Ketan Talauilkar: Thank you.

Martin D: So, we're two ballots short on this. I'm one of the six people who
did not ballot, is this a traditional thing where there are a couple of
Discusses and we're going to work through it and it'll be ready to go, or is
this going to go back somewhere for some significant rework? Is it worth the
time of the six of us to ballot this now in the next couple of days, or is this
just going to…

Martin V: I would welcome the additional ballots, yes. Your view is relevant
regardless of whether there are already Discusses on it.

Erik K: If there's some substantial re-architecture work that ends up being

Martin V: Well, that's only a hypothesis.

Erik K: True.

Amy: Okay, well, it sounds like this is going to have a Revised ID, so with
that we're going to move on.

 o draft-ietf-babel-v4viav6-07  - IETF stream
   IPv4 routes with an IPv6 next hop in the Babel routing protocol
   (Proposed Standard)
   Token: Martin Vigoureux

Amy: I have a Discuss here; do we need to discuss that today?

Martin V: I think so, since Warren asked to move it to the top.
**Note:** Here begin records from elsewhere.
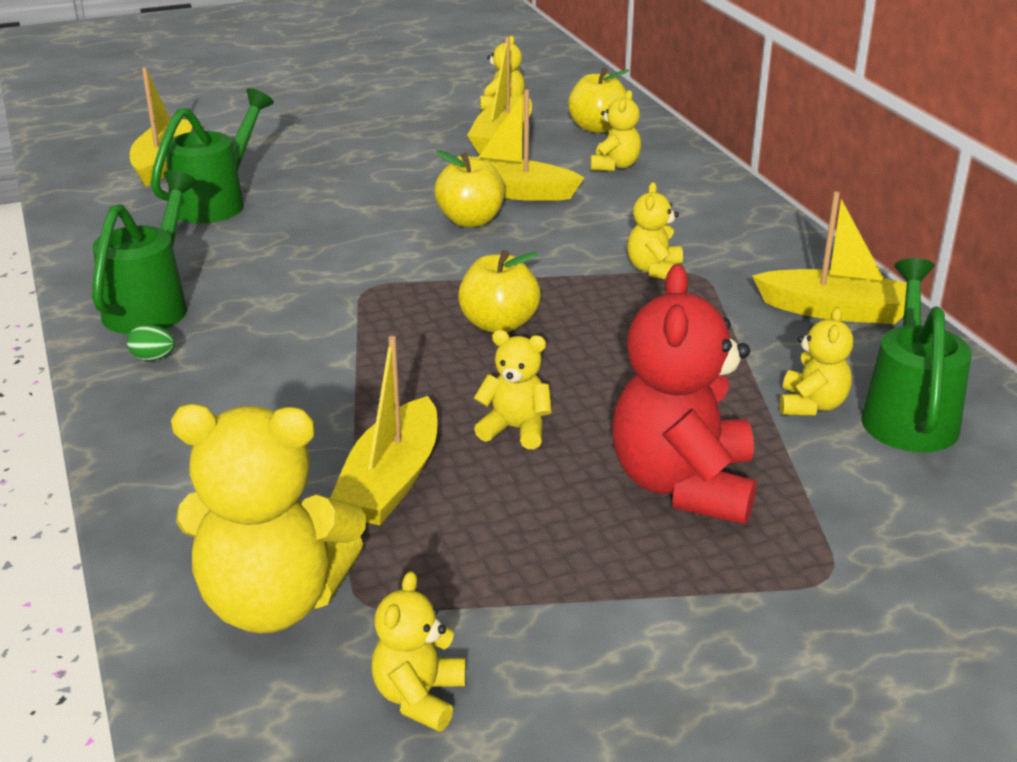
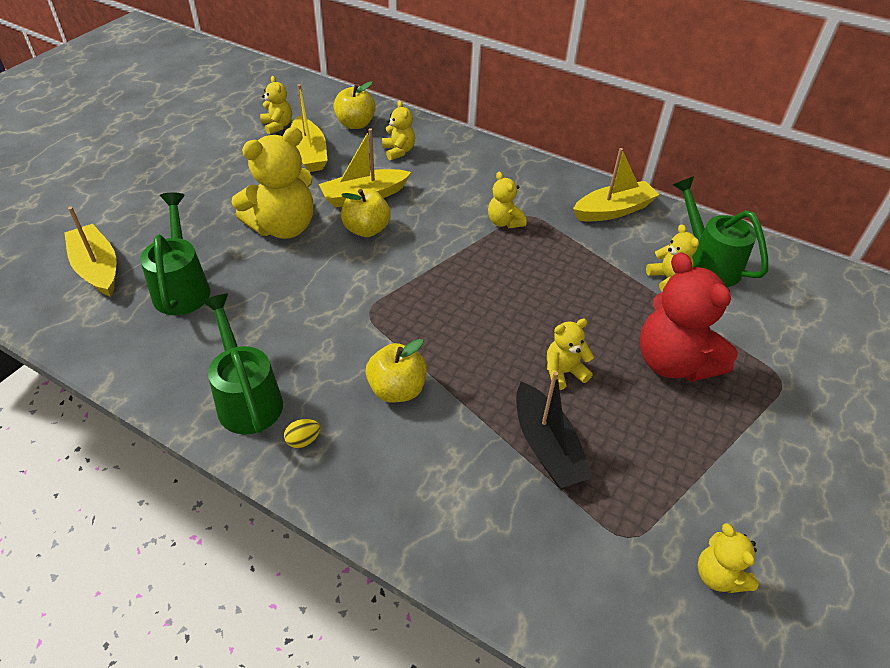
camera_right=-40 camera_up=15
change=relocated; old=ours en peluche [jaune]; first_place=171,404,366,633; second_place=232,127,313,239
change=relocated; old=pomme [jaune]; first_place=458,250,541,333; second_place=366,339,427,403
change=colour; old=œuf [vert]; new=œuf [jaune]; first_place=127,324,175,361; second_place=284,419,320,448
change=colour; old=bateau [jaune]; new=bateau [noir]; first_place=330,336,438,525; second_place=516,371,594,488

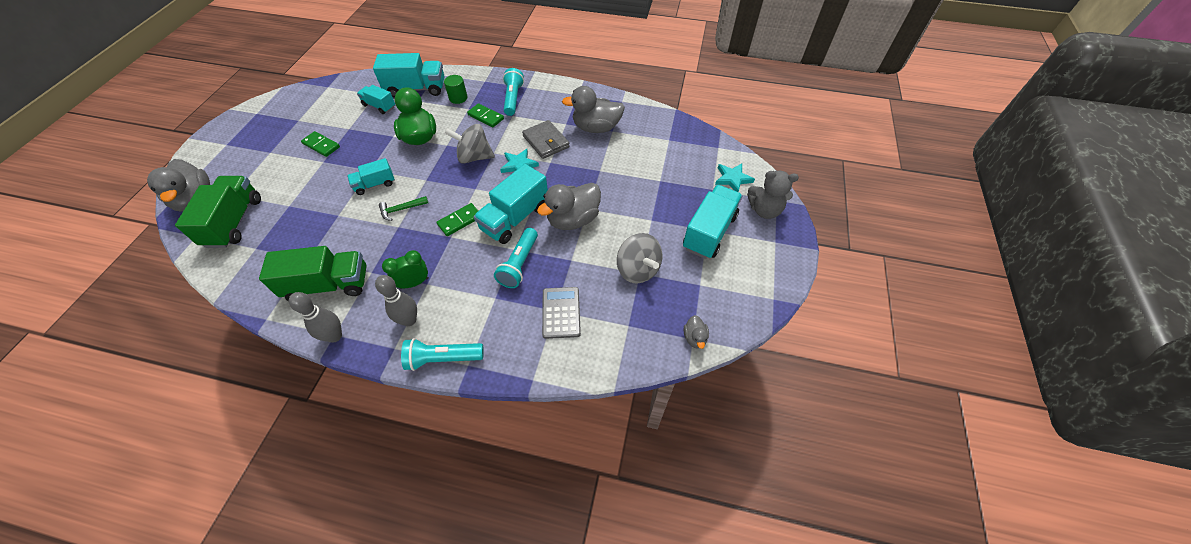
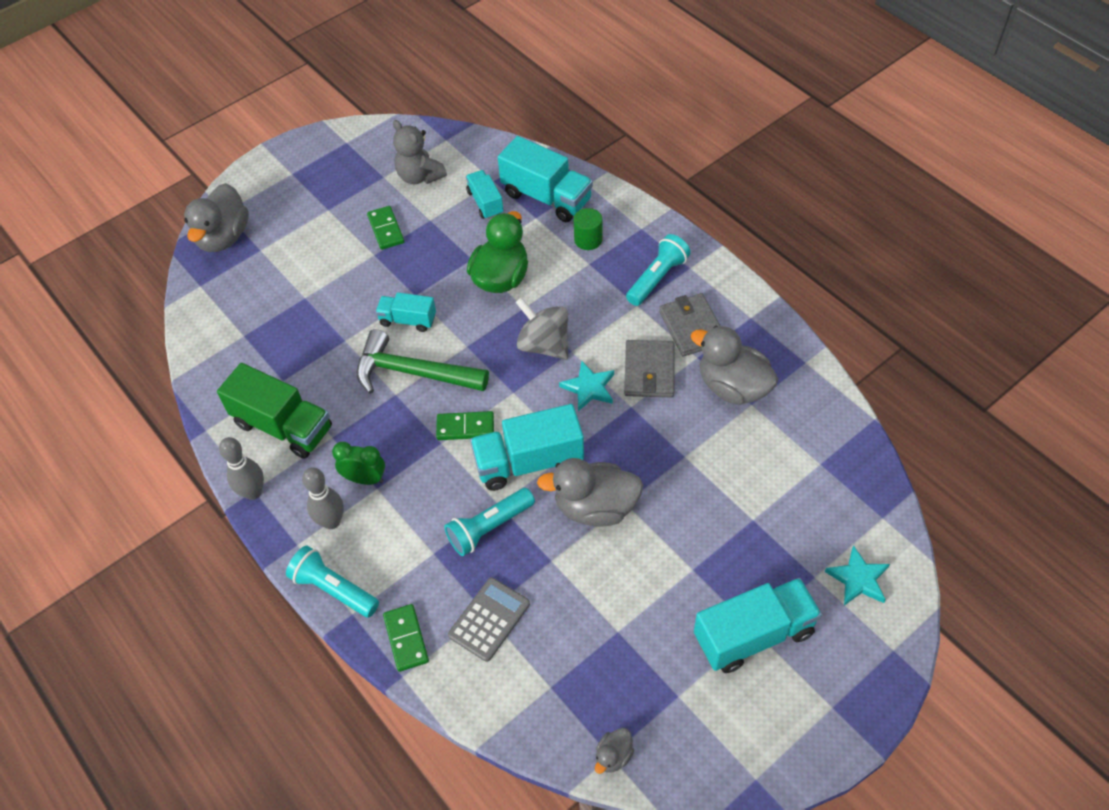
camera_right=40 camera_up=0
change=missing; old=camion [vert]; first_place=175,176,261,248
change=missing; old=toupie [gris]; first_place=617,233,662,283
change=appeared; new=portefeuille [gris]; second_place=659,293,720,356
change=relocated; old=domino [vert]; first_place=467,103,504,127; second_place=383,604,429,672
change=relocated; old=ours en peluche [gris]; first_place=747,171,799,219; second_place=393,120,447,184
change=size; old=marteau [vert]; first_place=379,196,428,221; second_place=357,329,489,394; factor=2.07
Warren, I think
I pushed this document to the IESG as a standards track knowing there would
likely be questions on that specific aspect you raised. I myself had that same
question in my AD review. I had asked some advice on the slack chat a few
months ago about what I should do. I think I got a response from Ben which I
interpreted as okay, maybe you should try standards track. As you have seen,
the authors and most likely the WG are okay with moving back to experimental,
which is the same type of document as the one who is already documenting the
use of that IP address. So would that help clear your concerns?
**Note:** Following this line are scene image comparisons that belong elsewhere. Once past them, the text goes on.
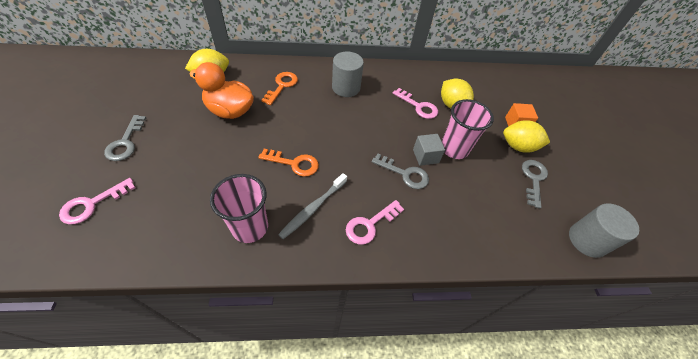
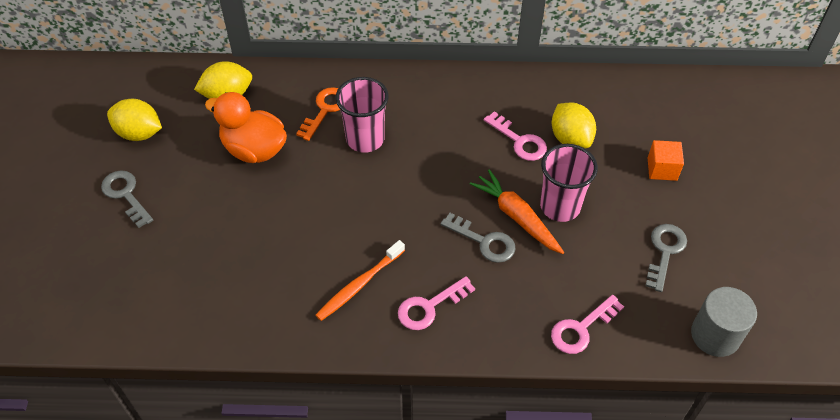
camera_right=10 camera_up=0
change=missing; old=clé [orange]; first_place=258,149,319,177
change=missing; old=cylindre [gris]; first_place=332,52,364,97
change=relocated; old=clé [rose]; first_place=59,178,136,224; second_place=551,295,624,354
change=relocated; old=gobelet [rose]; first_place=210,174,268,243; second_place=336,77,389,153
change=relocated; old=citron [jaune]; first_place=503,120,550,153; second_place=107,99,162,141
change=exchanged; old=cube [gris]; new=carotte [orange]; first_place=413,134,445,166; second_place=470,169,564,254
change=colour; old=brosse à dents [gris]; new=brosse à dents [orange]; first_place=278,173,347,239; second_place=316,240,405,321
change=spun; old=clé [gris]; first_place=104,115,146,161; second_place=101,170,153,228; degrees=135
Warren: That would help clear my concerns. I replied to that thread too.

Martin V: Okay, I didn't see that.

Warren: No worries, it was just a very short while ago. But I still don't know
what the right thing to happen here is. I think it would be really really
useful to have this space v4-via-v6 documented somewhere. We have some use of
it in BGP already, but that just says you can set the next top like that, it's
all good. This document spoek a little bit about the potential side effects,
like path MTU discovery, etc. What I would really like is if we had a document
that explained how this works and all the implications, like the actual
forwarding parts. I'd be fine with experimental but I'd be a bit sad because I
think it would be really nice to have a standards track document doing it. I
don't think this is the one to do it, though.

Martin V: I fully agree with you.

Warren: Once we have it better explored and documented, I'd be happy to help
bring this back and bump it from experimental to standards track or something.
If the WG is fine with experimental, I'll happily clear.
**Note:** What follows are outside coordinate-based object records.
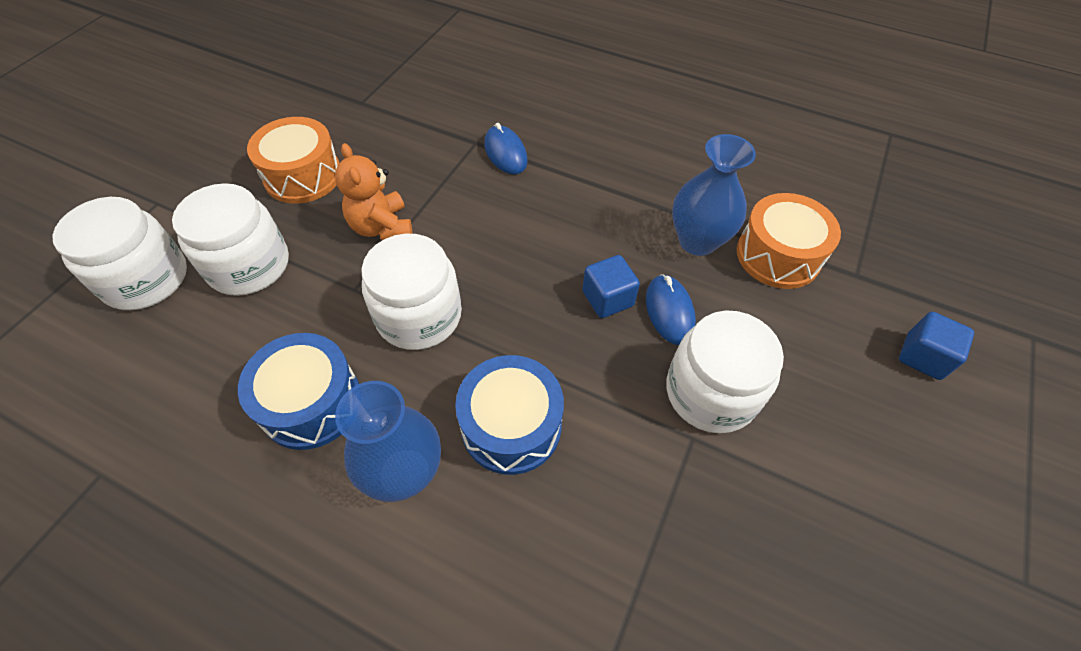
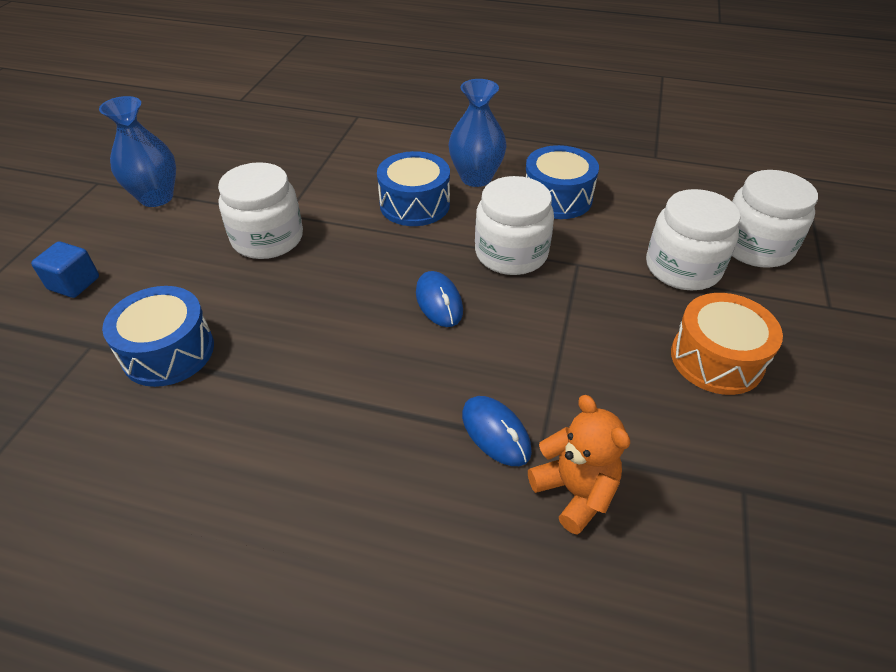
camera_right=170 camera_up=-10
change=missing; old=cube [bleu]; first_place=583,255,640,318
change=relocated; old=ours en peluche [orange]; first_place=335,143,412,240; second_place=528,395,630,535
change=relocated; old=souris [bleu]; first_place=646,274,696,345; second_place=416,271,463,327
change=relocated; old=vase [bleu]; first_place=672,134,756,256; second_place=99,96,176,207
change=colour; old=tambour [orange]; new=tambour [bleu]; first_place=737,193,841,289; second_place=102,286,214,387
Martin V: I think the WG is fine with that. It was one of my recommendations to
take that part out of the document and try to push it separately. If we can at
least move forward on this with experimental status, I think it's fine.

Warren: Okay. I'll clear now, with the understanding that it will probably move
to experimental. And hopefully somebody will at some point publish this because
it's very cool.

Martin V: Thanks very much.

Amy: If Warren is going to clear his Discuss, we have enough positions and it
can pass. Are you going to revise it to move it back to experimental?

Martin V: Yes. It needs revising anyway so that's Revised ID.

Amy: Okay, this will be Approved, Revised ID Needed and you can let us know
when that's ready.

 o draft-ietf-spring-segment-routing-policy-17  - IETF stream
   Segment Routing Policy Architecture (Proposed Standard)
   Token: Martin Vigoureux
   IANA Review: IANA OK - Actions Needed

Amy: I have a number of Discusses here; do we need to discuss those today?

Martin V: You tell me! Again, I feel Ketan is pretty responsive, but if there
are burning issues you want to discuss, let's discuss them.

Ben: I guess I was curious if on my first Discuss point about this VPN label V
thing, am I just totally missing the point and this is the normal way to do a
VPN? If anybody knows offhand.

Martin V: Yeah, I think you're missing the point. I rapidly looked through that
part but that's the impression I got when reading it quickly.

Ben: Okay. It may just be that there's a reference I didn't look at or
something. Thanks.

Alvaro: Can we talk a little bit about updating 8402? It seems to me that this
document doesn't just go into detail about what the SR policy is, it adds to
what 8402 is defining; in fact, it adds a lot to what 8402 is defining. What's
your opinion?

Martin V: I kind of agree with you. I have to admit. It didn't strike me as
absolutely needed, but I understand your point and I don't really have a very
strong counterargument to that.

Alvaro: In the overall scope of things it's not a big deal.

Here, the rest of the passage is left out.